Merhaba, Alışmak kelimesinden hoşlanmadığım ama her şeye alıştırılmak için zorlandığım zamanlardayım. Çocuklar, şiddet olayları, patlamalar, açlık, kriz, siyaset, eğitimsizlik, yobazlık, çürümüşlük, yok oluş…
Ve en kötüsü bütün bu bize uygulanan vahşetin yaşandığı yer, dünya. Dünya doğa ananın elinde rengarenk şekillendirilmiş bir yerken, bu hatırlamak bile istemediğim kötü sözcüklerin yaşandığı bir yer haline dönüştürüldü.
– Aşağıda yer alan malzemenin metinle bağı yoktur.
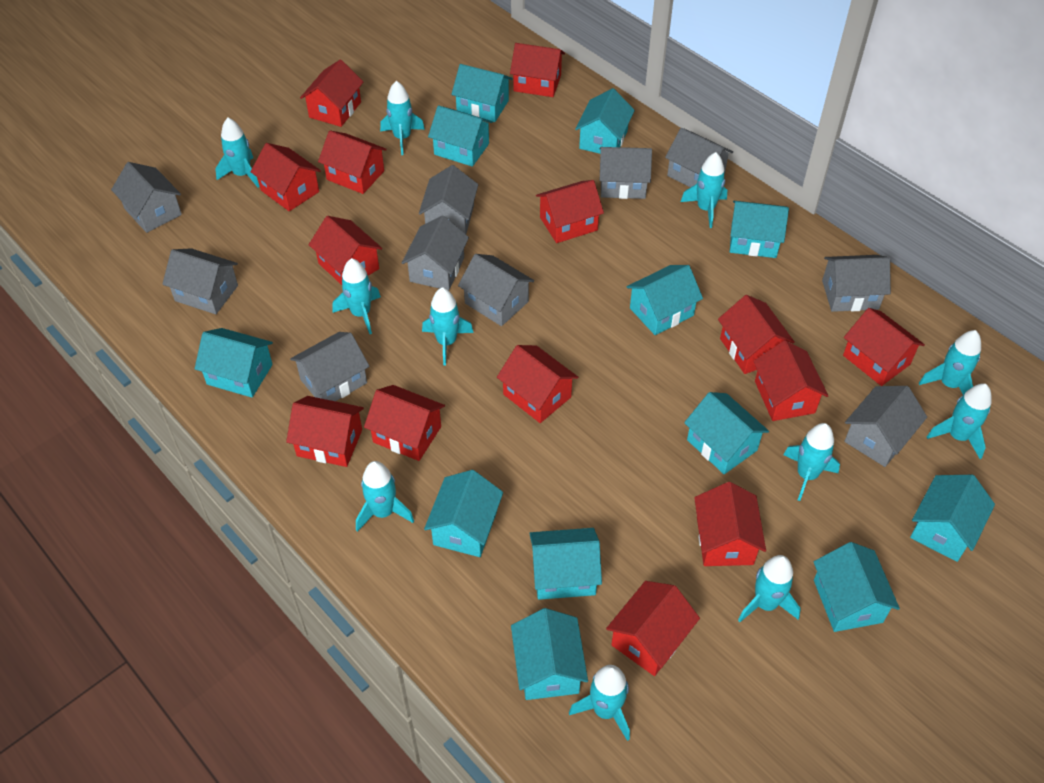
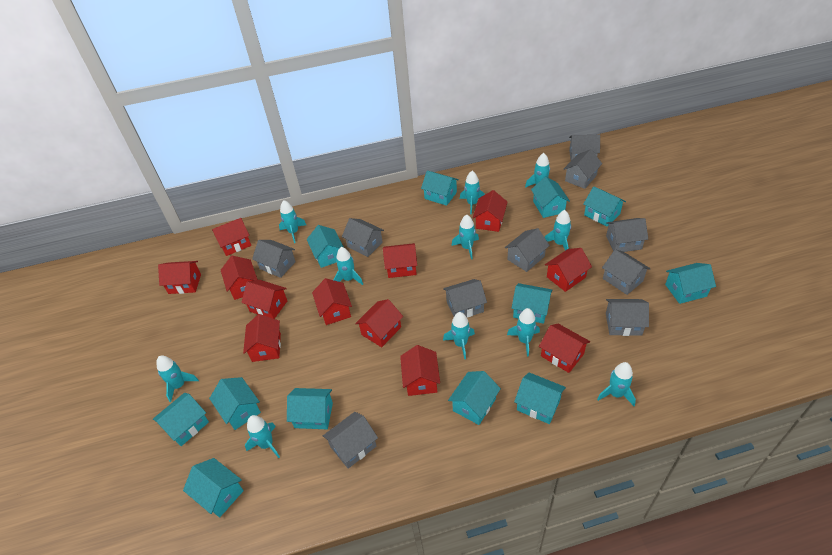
red house: 14 -> 12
Ve nefes almamızı sağlayan doğa betonlaşmaya, madenciliğe, yangınlara feda edildi ve edilmeye devam ediyor.
Büyük bir orman yangını sonrası yetkililerin konuşmasını hatırlıyorum. Hangi yangın demenize gerek yok, hepsi aynı elden ve hepsine aynı cevaplar verildi. “ Can kaybı yok “… Gerçekten mi? Can nedir? Senin evdeki çocukların, annen, baban, kardeşlerin, akrabaların mı can? CAN NEDİR?
Milyonlarca böcek, kuş, sürüngen, bakteri, mantar gibi saymakla bitmeyecek bir sürdürülebilirliği yok edenlere göz yumup, can kaybı yok dediniz! Ağaçlar cansız mı? Nasıl nefes aldığınızı sanıyorsunuz? Betonla mı?Oturduğumuz koltuk, yattığımız yatak, yediğimiz meyve, giydiğimiz şık kıyafetlerden aldığımız nefese kadar hayatımızın olmazsa olmazı ağaçlar…
Sözün bittiği yerde kentsel dönüşüm faciası içinde bir yerde oturuyorum. Facia diyorum çünkü gecekondu hayatına alışmış insanları, öncelikle apartmana uyum testinden geçirmeniz gerekirdi diye düşünüyorum. Ve sonrasında gecekonduların etrafında bir ya da iki tane bile olsa sokağa huzur veren ağaçları da yok ettiniz ya kentsel dönüşümle ağaç dikseniz diyorum. Keşke köysel olsaydı şu dönüşüm ve ruhumuz huzur dolsaydı…
Evini kentsel dönüşüme verdikten sonra kendini ekonomik olarak epey güçlenmiş gören görgüsüzlerle, aynı mahallede kiracı olarak yaşamanın zorluğunu bilir misiniz? Herşeyi almış, tekne de bunun içinde. Apartmana gölge yapan cılız bir ağacın altına çekmiş hem teknesini, hem arabasını. Yukarıdan da bağıra çağıra mahalleyi satın almışcasına konuşuyor. Para var huzur var sözünün, cahil versiyonu tam kaşınızda kısacası. Arabaları, tekneleri malları mülkleri beni hiç ilgilendirmiyor inanın ki! Beni ilgilendiren genç bir ağacın, bir metre kare için kesilip, yanda ki arsaya darmadağın atılması. Ve balkondan sigara eşliğinde sağa at, sola at sesleri. Hatırlatırım içtiğiniz sigaranın kağıdı da ağaçtan yapılıyor. Bir şeyi yok ederken çok iyi düşünün.
İnsan hayata veda ettiğinde boyu kadar bir yere, doğa ananın kucağına bırakılıyor. Kısacası biz insanlar olmadan, daha özgür ve mutlu yaşıyor doğa. İçinde ki dinamikler, kendi matematiksel doğrularıyla işliyor ve her şey saat gibi tıkır tıkır çalışıyor.
Efendiler bir metre kare için ağaç kesmeyin, siz iki tane daha yanına ekin. Sabunlu suları yollara ve ağaçlara dökmeyin çünkü sokak hayvanları bu suyu içiyor ve canlılar ölüyor, temiz su koyun sokaklara. Maden çıkarttığınız yetmedi mi doymadınız mı hala altına, bakıra köylüleri ağlatmaya utanmıyor musunuz? Her orman yangınından sonra can kaybı yok yerine şu kadar çam, şu kadar ladin, şu kadar çınar ağacımız yandı kül oldu diyecek bir orman mühendisiniz yok mu? Hiç mi bir şey kayıt altında değil.